津山事件: 横溝正史と津山事件 その1

Yokomizo
『真説 金田一耕助』より

こちらの記事へのコメントで、『八つ墓村』を書いた横溝正史が、いつ津山事件について知ったのかについてご教示をいただきました。ありがとうございます。触発されて『真説 金田一耕助』も購入して読みました。確かに

あれは二十二年の秋か二十三年の春ごろのことだったろう。土地の新聞の主催で県警の刑事部長と対談したことがある。そのときである。ひとりの男が一夜にして、三十人もの男女を銃殺あるいは斬殺したという、世界犯罪史上類例のないこの恐ろしい事件の話を聞いたのは。
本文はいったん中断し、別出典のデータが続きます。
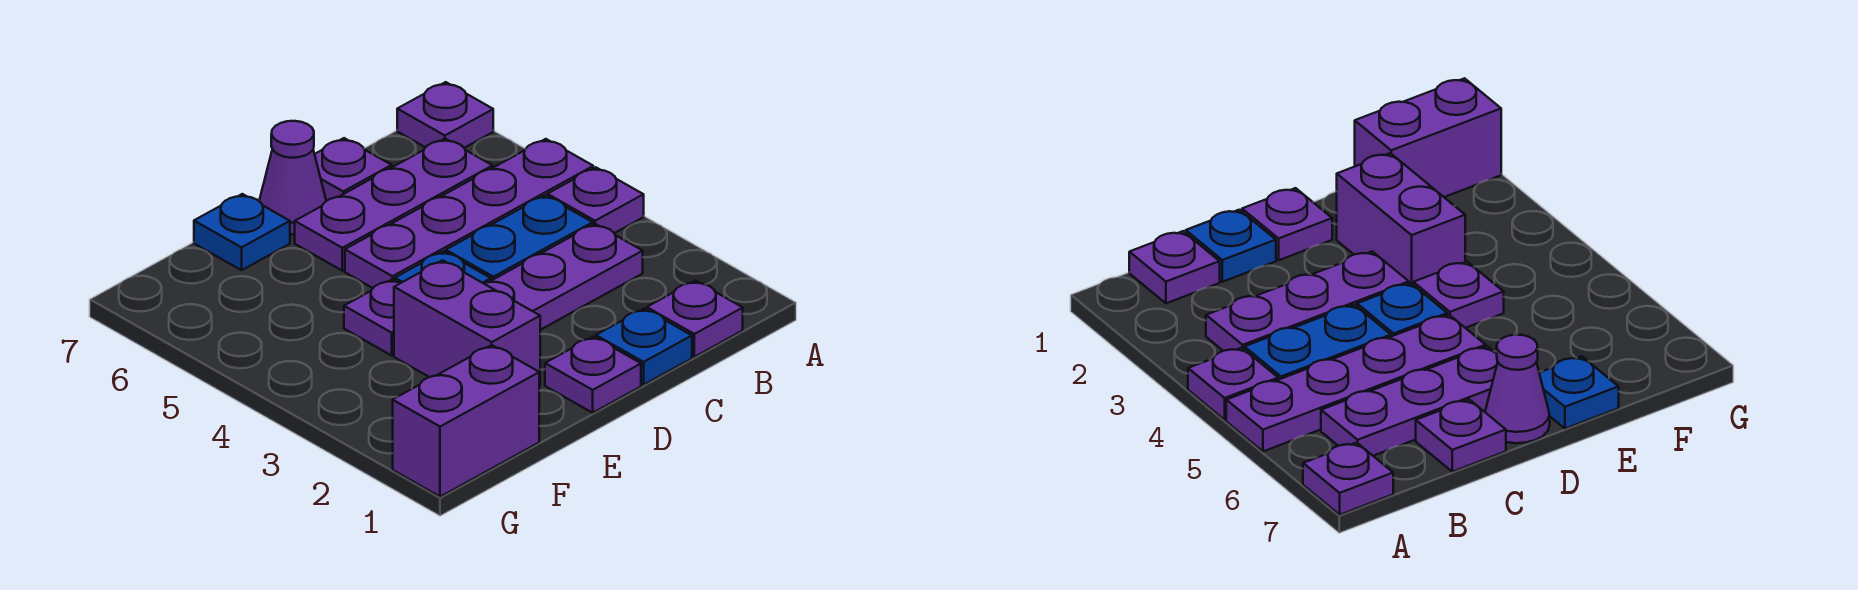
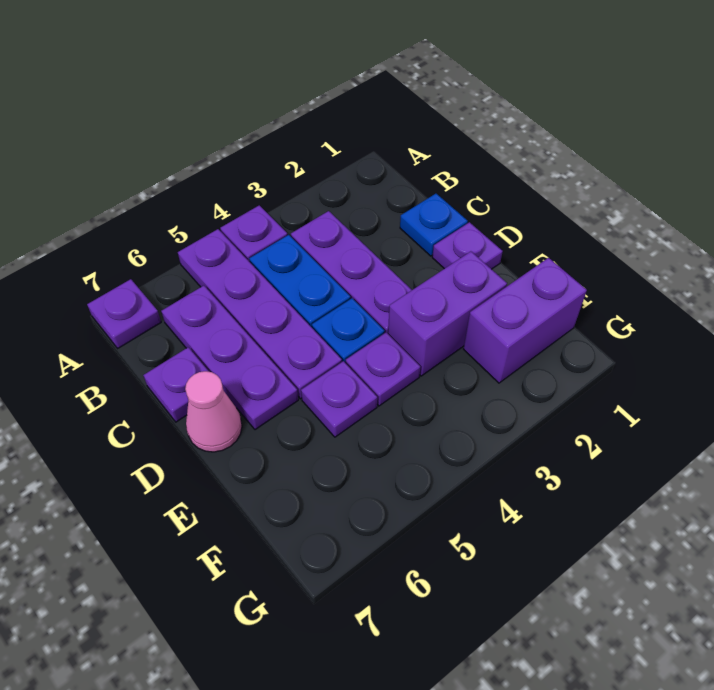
purple plate B1 level 1 -> purple plate E5 level 1
purple cone D7 level 1 -> pink cone D7 level 1
blue plate E7 level 1 -> none
purple brick F1:G1 level 1 -> purple brick F1:F2 level 1

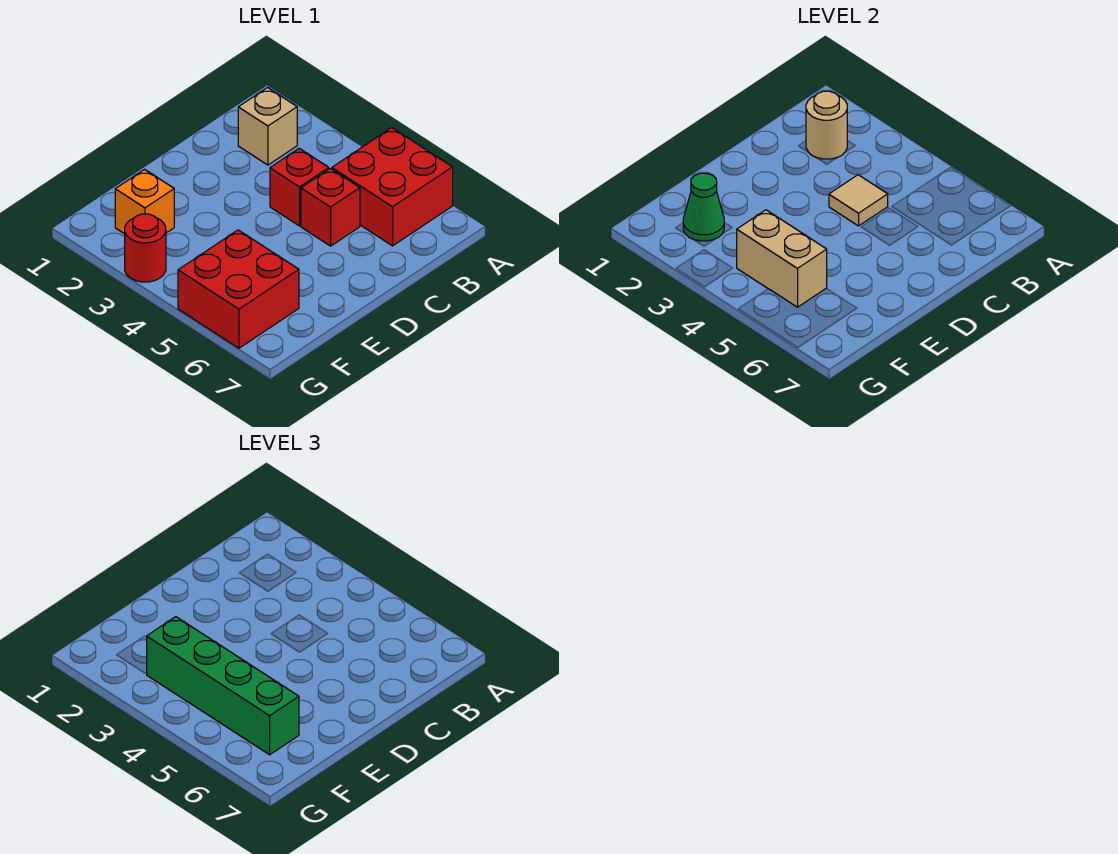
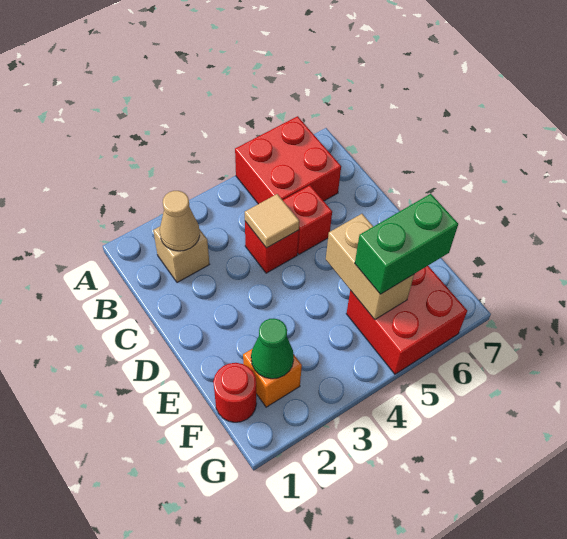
tan round brick B2 level 2 -> tan cone B2 level 2
green brick F3:F6 level 3 -> green brick F5:F6 level 3
tan brick F4:F5 level 2 -> tan brick E5:F5 level 2
red round brick G3 level 1 -> red round brick F1 level 1

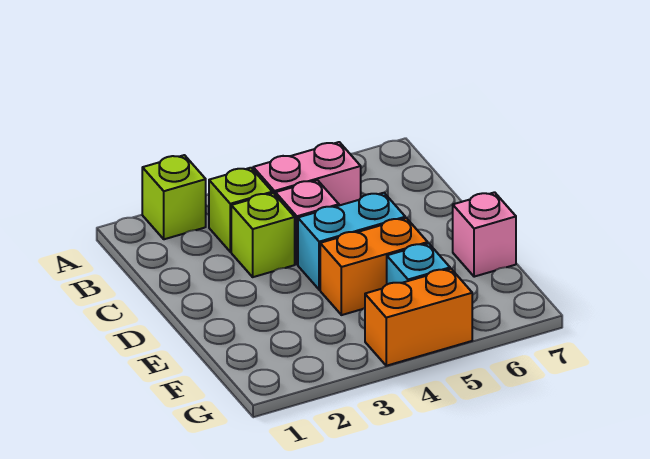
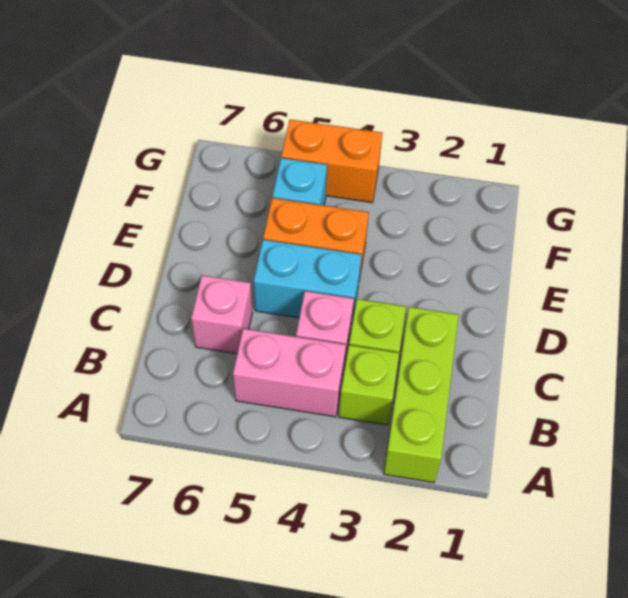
lime brick A2 level 1 -> lime brick A2:C2 level 1
pink brick E7 level 1 -> pink brick C6 level 1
と書かれています。上記の画像で引用した部分よりも後ろの方で、「防犯展覧会」で睦雄の犯行時の格好(の想像図)を見たことも書いてあります。

そして、上の画像の後半部分に、刑事部長の発言として

「それが昭和十三年の出来事でしょう。日華事変の起こった翌年のことですから、人心の動揺を恐れて一切報道を禁止したんです」

というものが紹介されています。コメントをいただいたdanさんもご指摘のとおり、中島河太郎氏による横溝正史全集の解説にこれを鵜呑みにした記述が出て、そこから津山事件が起きた当時、報道管制が敷かれて新聞等では報道されなかった、という話になったものと思われます。上の画像にもあるように横溝自身はその後、読者の指摘によってそれを否定していますが、「報道されなかった」説は角川文庫版『八つ墓村』の解説(大坪直行氏)にも孫引きされ、世間一般に広まったようです。

横溝正史が県警の刑事部長と対談したのは上記のとおり昭和22年か23年とのことで、津山事件が起きた昭和13年からまだ10年も経っていない時期であったにもかかわらず、なぜ県警刑事部長がそのような話をしたのかは謎です。しかし、いずれにしても、雑談の中での軽い噂話がいったん文字に記録されてしまうと、それが「事実」として一人歩きしてしまう恐ろしさを、ここでもまた感じます。

このあたりの経緯は以前から気になっていたので、大変参考になりました。また、danさんには横溝正史の息子の横溝亮一氏のコメントなど、より深い情報もご提供いただきました。改めて御礼申し上げます。